A representative example of slow wave activity derived from frontal electroencephalogram, occipital EEG, and mean local field potential, alongside total recorded spike firing rate, variance of the electromyogram, and scored vigilance states, all over a period of 2 hours after injection with vehicle or psilocin.

Brief awakenings per minute of NREM sleep were observed in animals injected with vehicle or psilocin during the first hour after injection.

Figure 3 shows the percentage of time scored as wake, NREM sleep and REM sleep in successive non-overlapping windows of one hour up to 24 hours after injection with vehicle (blue) and psilocin (yellow), and the mean length in seconds of wake, NREM and REM sleep episodes in this time.

Frontal electroencephalogram, occipital electroencephalogram, mean local field potential, electromyogram and scored vigilance states were recorded, and slow wave activity was measured from the end of sleep deprivation until the end of the light period.

Figure 5 shows the mean power spectra of frontal EEG in four different vigilance state conditions following injection with vehicle (blue) and psilocin (yellow). The difference in spectral power between vehicle and psilocin conditions was significant (p 0.05) according to paired t-tests.

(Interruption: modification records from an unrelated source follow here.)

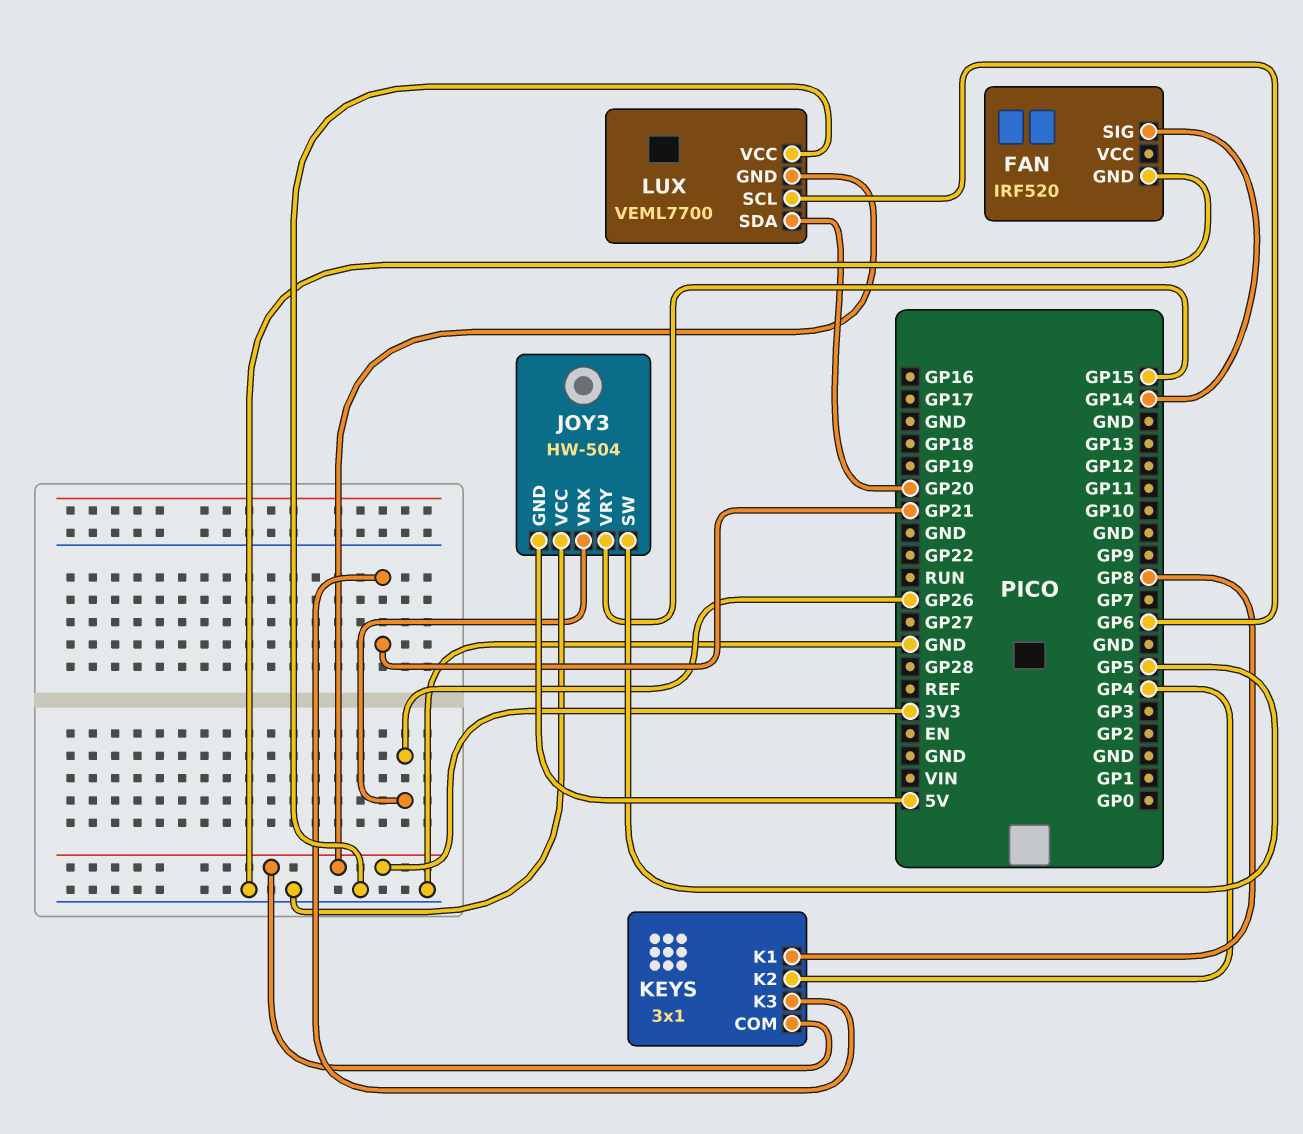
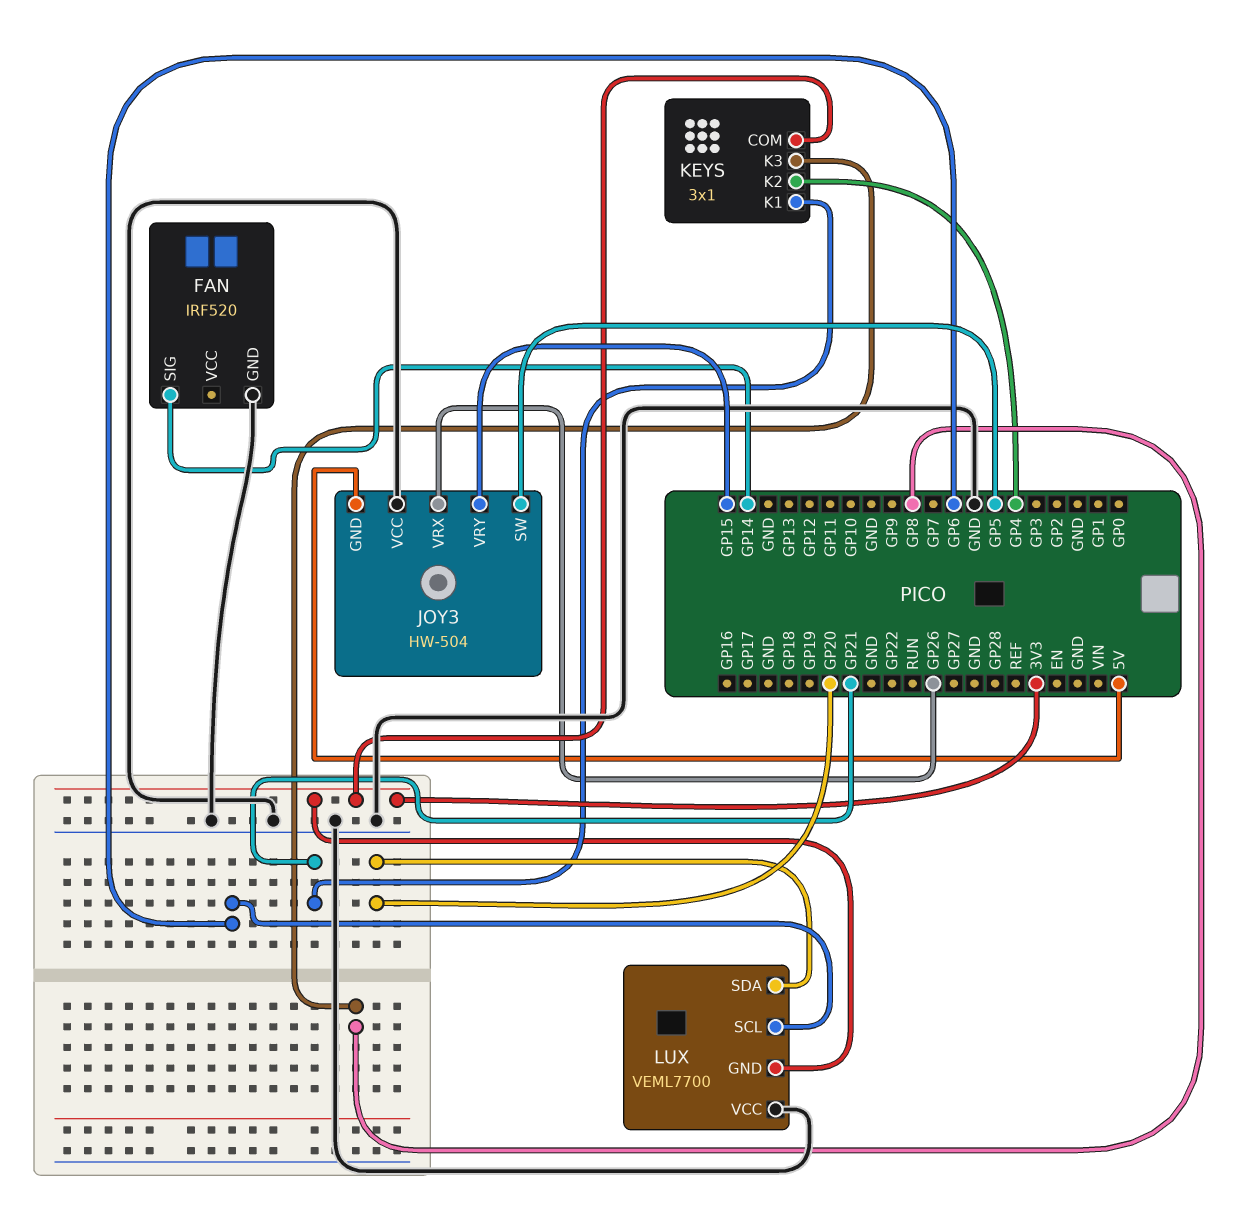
KEYS pin K1: GP8 -> GP21
KEYS pin K3: GP21 -> GP8

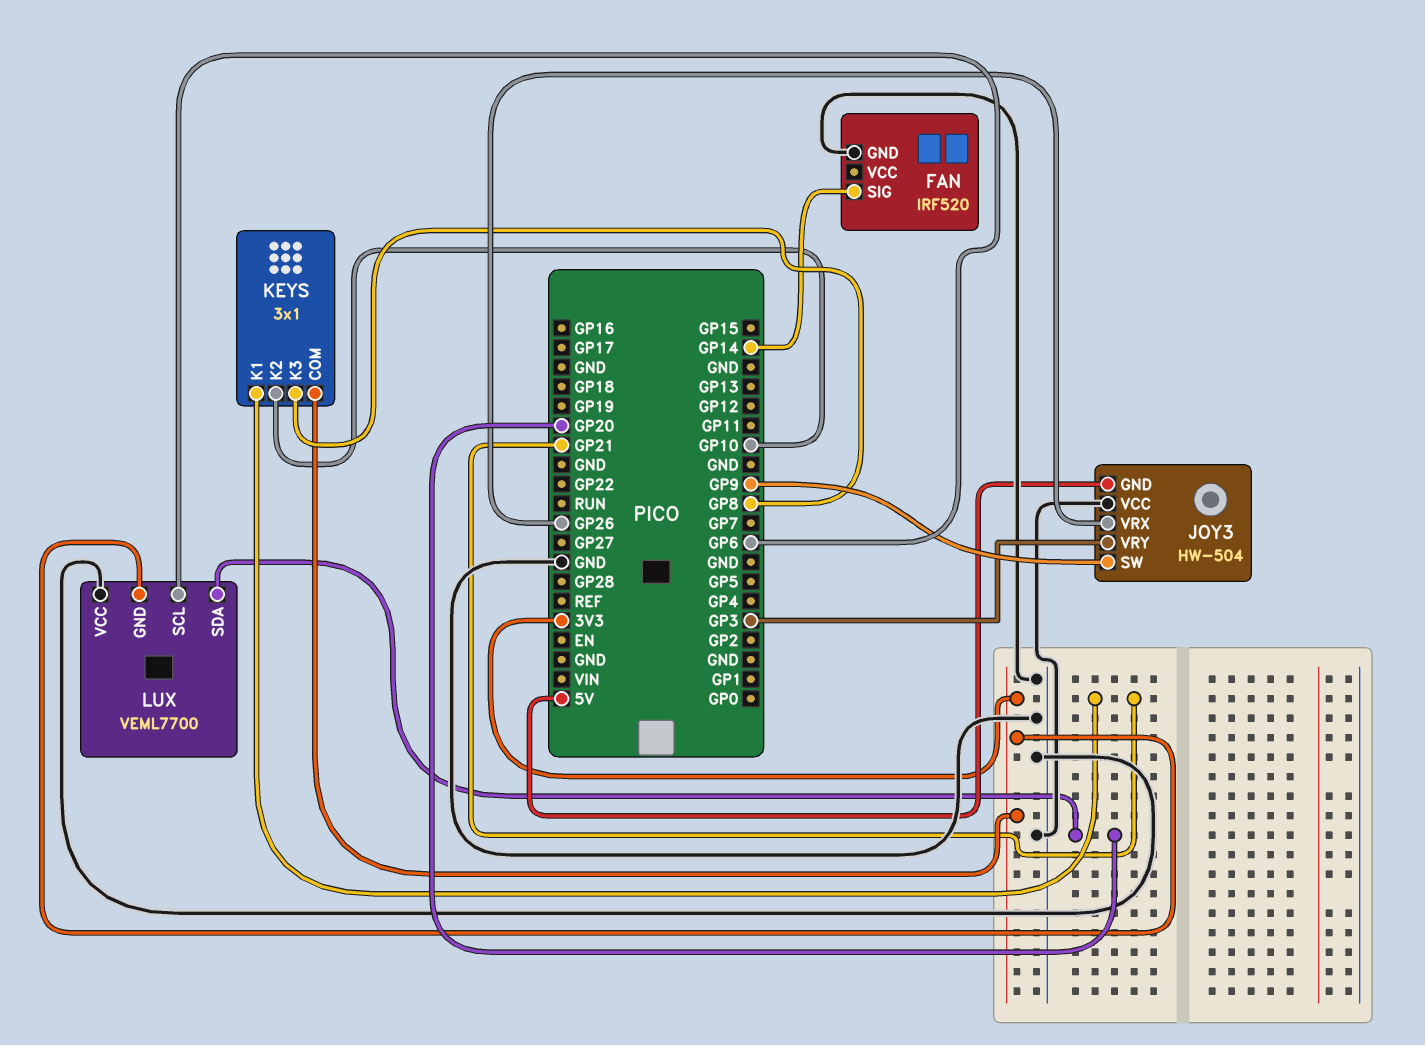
JOY3 pin SW: GP5 -> GP9
JOY3 pin VRY: GP15 -> GP3
KEYS pin K2: GP4 -> GP10

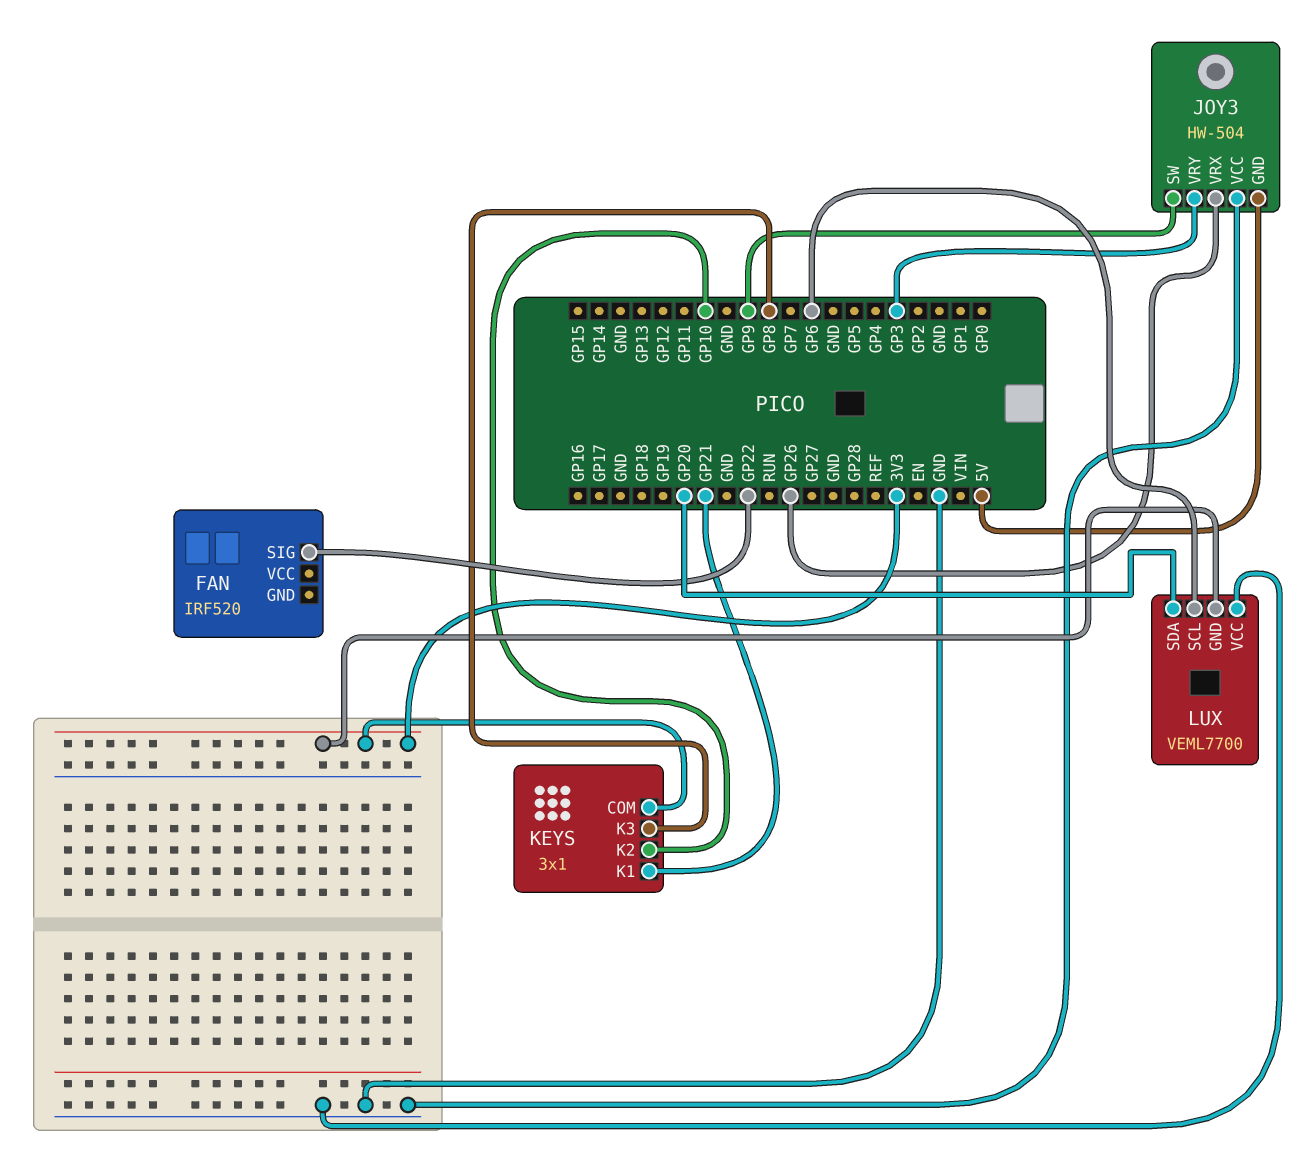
FAN pin GND: GND -> none
FAN pin SIG: GP14 -> GP22

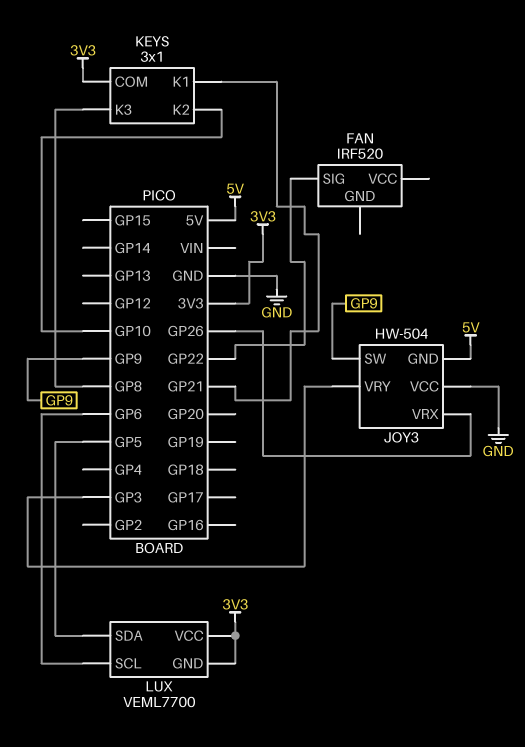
LUX pin SDA: GP20 -> GP5
LUX pin VCC: GND -> 3V3

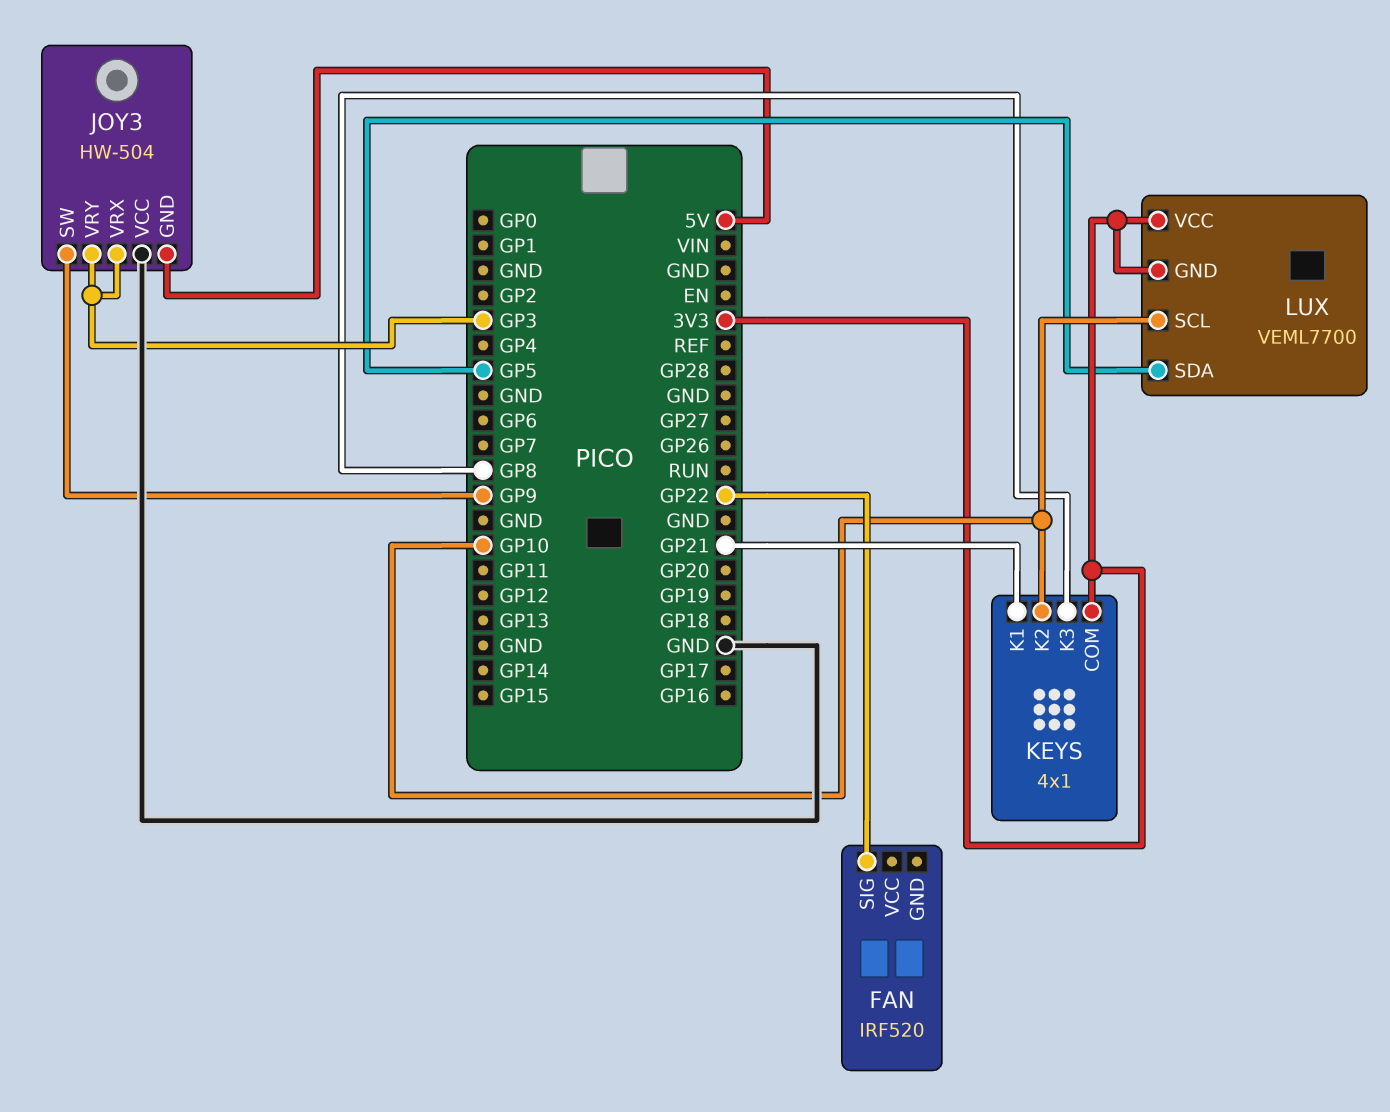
JOY3 pin VRX: GP26 -> GP3
KEYS: 3x1 -> 4x1
LUX pin SCL: GP6 -> GP10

Figure 6 shows the mean power spectra of occipital EEG in four different vigilance state conditions following injection with vehicle (blue) and psilocin (yellow). The difference in spectral power between vehicle and psilocin conditions was significant (p 0.05) according to paired t-tests.

Figure 7 shows the mean power spectra of mean LFP in four different vigilance state conditions following injection with vehicle (blue) and psilocin (yellow). The difference in spectral power between vehicle and psilocin conditions was significant (p 0.05) according to paired t-tests.